So mad. So sad. So wrong. I have had enough.

I read all the condolences that i received for the forum from time to time. I keep looking at the names i check the in memory pages and see so many of the same names. We are losing so many, my heart just breaks. I wish there was more I could do. More the Doctors would do. This is such a unfair journey that we all have seemed to take, and i feel we are forgotten. ALS just isn't something people know about. Sure the drug companies can make a pill that will help "get it up" and they can make yet another cream for a pimple or so on. But if "WE" and I say that as a former CAL... go to the ER, no matter what we went for, it was ALWAYS due to ALS. Makes me so mad. They treated us like lepers. Seems we could do something... I just hate it, that so many of our loved ones are passing. You hear all about AIDS, and CANCER but what about us? I am going to do something about it, I have to. I decided to go to nursing school, cuz I felt I made a difference for Bran, I have a voice, I will make people listen... who's with me? They can't ignore us all. If you have any ideas.. please share.

I think it's great you want to go back to nursing school, Pandora for such a specific purpose. In time, when I feel ready, I plan to contact the ALS Clinic to see if there's anything I can do at the Clinic to express how they can get through to the various departments in the hospitals to help people with ALS I know they're doing so much more now as far as hosting conferences for various health care centres around Alberta to educate caregivers at all levels about what ALS is and how it affects PALS. I wear an ALS bracelet and many people ask about it and I feel I am raising awareness in a small way.
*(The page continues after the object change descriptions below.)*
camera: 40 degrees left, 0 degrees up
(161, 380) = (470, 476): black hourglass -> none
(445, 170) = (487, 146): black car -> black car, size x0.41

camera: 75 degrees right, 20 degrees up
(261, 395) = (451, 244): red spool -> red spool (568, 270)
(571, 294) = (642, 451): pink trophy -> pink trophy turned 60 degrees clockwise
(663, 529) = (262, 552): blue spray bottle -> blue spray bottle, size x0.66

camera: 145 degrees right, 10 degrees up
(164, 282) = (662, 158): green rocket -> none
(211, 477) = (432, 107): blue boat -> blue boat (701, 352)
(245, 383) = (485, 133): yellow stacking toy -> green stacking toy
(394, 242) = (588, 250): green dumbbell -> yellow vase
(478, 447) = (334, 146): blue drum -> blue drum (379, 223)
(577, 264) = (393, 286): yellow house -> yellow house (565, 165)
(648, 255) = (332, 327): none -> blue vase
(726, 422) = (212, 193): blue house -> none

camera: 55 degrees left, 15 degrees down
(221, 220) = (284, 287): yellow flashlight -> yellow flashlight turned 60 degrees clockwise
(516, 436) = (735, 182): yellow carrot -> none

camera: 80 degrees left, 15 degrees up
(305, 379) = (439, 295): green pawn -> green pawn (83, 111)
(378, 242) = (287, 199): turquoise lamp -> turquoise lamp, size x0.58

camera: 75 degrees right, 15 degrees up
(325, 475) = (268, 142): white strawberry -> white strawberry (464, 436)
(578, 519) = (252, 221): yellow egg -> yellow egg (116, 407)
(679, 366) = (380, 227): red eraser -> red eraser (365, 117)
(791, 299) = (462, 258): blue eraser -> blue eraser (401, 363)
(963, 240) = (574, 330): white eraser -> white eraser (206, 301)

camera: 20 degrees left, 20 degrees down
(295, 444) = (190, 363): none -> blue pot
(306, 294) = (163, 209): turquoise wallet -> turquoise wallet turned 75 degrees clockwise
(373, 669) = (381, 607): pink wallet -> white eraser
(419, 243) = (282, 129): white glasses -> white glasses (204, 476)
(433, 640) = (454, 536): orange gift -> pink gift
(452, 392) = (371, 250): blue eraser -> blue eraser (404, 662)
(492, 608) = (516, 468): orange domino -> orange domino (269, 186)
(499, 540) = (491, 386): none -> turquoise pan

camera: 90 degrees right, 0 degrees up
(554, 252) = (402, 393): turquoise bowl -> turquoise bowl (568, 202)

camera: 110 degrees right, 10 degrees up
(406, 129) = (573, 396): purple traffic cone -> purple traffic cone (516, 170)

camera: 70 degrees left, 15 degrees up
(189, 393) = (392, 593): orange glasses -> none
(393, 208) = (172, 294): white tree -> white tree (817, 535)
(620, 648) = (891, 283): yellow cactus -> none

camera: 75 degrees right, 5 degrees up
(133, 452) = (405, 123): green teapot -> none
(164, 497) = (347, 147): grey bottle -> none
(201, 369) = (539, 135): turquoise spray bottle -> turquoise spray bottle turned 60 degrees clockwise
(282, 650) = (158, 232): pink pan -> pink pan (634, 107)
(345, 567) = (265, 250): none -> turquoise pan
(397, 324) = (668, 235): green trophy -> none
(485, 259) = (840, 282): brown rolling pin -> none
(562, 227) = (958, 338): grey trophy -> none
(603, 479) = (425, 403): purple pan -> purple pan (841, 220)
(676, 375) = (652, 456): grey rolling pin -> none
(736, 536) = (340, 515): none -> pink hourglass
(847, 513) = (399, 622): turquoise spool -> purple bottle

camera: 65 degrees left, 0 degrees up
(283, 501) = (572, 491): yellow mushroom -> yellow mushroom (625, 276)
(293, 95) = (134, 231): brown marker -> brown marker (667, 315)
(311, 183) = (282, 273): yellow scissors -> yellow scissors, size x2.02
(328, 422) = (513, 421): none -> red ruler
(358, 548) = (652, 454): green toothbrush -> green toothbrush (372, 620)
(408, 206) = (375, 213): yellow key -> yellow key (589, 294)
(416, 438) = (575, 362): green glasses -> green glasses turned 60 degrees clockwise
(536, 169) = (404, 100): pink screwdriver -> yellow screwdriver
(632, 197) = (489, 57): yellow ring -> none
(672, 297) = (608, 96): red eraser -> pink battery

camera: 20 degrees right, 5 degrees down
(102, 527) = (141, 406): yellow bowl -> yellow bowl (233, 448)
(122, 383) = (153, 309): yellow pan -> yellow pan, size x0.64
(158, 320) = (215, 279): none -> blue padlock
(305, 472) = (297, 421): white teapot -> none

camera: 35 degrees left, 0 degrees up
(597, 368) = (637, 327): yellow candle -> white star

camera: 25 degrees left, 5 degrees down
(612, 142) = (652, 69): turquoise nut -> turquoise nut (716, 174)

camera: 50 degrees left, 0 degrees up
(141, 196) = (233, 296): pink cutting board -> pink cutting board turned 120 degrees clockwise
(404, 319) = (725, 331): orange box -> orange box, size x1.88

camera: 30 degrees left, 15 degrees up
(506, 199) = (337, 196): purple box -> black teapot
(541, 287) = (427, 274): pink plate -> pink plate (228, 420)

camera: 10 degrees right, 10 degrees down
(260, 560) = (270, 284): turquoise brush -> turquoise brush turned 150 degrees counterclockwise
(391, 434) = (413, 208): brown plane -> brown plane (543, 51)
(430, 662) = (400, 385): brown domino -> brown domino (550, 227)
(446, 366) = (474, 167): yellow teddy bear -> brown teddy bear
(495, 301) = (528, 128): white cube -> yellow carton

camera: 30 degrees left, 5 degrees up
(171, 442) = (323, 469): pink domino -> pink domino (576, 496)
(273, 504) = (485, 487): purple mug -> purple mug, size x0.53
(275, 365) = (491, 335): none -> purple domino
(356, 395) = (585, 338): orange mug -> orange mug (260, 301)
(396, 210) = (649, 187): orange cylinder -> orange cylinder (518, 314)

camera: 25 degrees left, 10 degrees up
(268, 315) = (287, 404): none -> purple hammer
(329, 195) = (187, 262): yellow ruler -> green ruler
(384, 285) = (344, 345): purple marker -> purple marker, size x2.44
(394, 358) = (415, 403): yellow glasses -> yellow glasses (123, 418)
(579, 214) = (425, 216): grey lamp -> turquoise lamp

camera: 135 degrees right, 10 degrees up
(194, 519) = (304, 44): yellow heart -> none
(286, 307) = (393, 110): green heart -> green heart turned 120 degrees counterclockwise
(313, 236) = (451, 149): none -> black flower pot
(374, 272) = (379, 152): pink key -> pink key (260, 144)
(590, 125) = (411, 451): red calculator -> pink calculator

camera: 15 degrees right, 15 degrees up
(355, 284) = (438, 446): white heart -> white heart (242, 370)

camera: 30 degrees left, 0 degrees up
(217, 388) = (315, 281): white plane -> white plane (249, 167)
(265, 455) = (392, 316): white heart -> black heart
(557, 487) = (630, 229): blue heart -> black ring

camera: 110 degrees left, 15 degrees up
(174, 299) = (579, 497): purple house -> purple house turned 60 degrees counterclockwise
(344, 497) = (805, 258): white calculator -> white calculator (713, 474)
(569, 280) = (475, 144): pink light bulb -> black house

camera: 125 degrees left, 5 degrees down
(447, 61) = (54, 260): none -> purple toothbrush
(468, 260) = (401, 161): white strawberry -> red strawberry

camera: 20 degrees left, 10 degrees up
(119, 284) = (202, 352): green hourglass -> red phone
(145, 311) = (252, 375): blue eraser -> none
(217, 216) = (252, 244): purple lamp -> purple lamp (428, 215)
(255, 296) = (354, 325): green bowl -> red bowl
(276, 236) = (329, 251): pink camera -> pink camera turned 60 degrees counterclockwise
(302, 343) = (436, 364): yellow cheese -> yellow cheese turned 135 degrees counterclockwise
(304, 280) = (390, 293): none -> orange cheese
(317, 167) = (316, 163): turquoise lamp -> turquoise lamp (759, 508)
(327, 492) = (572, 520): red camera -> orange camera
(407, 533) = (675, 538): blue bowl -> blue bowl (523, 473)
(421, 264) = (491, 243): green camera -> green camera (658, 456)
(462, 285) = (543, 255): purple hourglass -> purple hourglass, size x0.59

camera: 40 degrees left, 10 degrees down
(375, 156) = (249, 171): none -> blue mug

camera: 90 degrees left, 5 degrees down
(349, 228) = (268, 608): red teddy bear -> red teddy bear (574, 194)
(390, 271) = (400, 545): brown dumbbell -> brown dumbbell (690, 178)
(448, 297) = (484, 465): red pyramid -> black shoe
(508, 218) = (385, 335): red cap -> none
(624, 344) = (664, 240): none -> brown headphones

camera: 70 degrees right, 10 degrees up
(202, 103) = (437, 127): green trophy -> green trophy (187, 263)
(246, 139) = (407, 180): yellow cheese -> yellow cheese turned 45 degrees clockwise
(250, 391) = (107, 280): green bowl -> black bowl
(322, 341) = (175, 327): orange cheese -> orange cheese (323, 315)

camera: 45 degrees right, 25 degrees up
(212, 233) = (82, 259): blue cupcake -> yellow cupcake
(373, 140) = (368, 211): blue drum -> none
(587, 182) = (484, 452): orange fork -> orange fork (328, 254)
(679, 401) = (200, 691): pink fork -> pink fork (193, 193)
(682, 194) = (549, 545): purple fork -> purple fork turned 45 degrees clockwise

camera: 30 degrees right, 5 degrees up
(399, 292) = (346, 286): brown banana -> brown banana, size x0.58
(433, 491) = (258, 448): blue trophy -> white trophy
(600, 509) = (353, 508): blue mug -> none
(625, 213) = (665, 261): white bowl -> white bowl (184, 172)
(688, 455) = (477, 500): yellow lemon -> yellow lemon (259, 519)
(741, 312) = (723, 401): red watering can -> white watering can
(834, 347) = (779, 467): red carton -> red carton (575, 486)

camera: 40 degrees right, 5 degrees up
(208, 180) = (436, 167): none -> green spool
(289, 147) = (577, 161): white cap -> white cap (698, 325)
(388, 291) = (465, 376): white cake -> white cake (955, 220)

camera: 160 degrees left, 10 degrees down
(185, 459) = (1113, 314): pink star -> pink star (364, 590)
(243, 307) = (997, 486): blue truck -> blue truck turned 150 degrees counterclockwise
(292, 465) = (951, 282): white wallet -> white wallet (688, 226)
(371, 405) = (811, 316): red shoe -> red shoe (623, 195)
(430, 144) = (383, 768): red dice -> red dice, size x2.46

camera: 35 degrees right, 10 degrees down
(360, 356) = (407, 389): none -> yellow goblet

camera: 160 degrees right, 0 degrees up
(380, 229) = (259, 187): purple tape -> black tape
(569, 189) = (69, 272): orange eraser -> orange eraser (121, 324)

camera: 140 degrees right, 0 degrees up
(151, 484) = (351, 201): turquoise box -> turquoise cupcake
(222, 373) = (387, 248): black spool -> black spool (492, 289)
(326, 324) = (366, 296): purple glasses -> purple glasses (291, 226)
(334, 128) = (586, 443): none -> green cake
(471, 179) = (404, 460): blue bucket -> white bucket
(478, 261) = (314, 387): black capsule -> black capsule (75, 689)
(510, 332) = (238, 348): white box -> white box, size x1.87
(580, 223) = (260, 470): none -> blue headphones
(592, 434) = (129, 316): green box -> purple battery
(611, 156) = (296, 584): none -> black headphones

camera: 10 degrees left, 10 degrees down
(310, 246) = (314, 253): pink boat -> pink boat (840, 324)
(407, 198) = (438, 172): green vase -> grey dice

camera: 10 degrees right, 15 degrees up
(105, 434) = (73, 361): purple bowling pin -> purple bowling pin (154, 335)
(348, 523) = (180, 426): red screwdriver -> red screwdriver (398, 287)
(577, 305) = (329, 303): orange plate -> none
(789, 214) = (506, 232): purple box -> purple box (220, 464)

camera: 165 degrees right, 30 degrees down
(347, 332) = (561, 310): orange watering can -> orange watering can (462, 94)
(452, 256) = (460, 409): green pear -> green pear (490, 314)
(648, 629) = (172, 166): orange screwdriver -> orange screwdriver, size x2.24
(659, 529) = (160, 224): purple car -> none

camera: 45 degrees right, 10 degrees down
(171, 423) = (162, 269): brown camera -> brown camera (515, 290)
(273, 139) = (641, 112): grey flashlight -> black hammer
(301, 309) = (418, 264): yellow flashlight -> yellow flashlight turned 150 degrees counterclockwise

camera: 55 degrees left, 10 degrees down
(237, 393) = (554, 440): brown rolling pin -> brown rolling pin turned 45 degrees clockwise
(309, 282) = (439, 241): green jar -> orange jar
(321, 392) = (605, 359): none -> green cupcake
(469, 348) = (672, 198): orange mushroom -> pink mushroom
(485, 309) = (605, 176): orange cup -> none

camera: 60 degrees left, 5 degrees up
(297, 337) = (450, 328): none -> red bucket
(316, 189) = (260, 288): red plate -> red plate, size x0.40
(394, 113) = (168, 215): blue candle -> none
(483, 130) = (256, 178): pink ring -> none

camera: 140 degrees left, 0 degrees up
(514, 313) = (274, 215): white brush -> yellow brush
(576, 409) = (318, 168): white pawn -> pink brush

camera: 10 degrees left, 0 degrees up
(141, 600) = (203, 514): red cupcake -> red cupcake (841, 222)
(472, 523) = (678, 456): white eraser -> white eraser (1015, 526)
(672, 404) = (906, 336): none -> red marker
We have a group of about 30 friends all wearing these bracelets - professors, high level City people, University students, etc. When I see these people they let me know that they've shared our ALS story many times and are spreading awareness.

It is unfair and it is sad that drug companies are so greedy and as far as ALS goes, we all know why. I hear your frustration. Yasmin

If I survive this, I plan on moving away when my daughter graduates and going where i am needed. i feel like i have a large network of friends with ALS and they will all need help. so i want to just move around and help those who need my help. not sure how to do it financially, but ive got 7 years to figure that out.

I know how you feel. I work with the ALS Association and the VA here. As soon as my youngest goes to college, I am planning to go back and get a degree in something (social work, hospital administration, etc.) that will be useful in helping CALS and PALS. The ALS Worldwide is looking into the cluster here in Memphis. Not much, but after two years of trying to get the CDC to check into it, at least it is something. I just can't sit still and pretend like nothing is happening.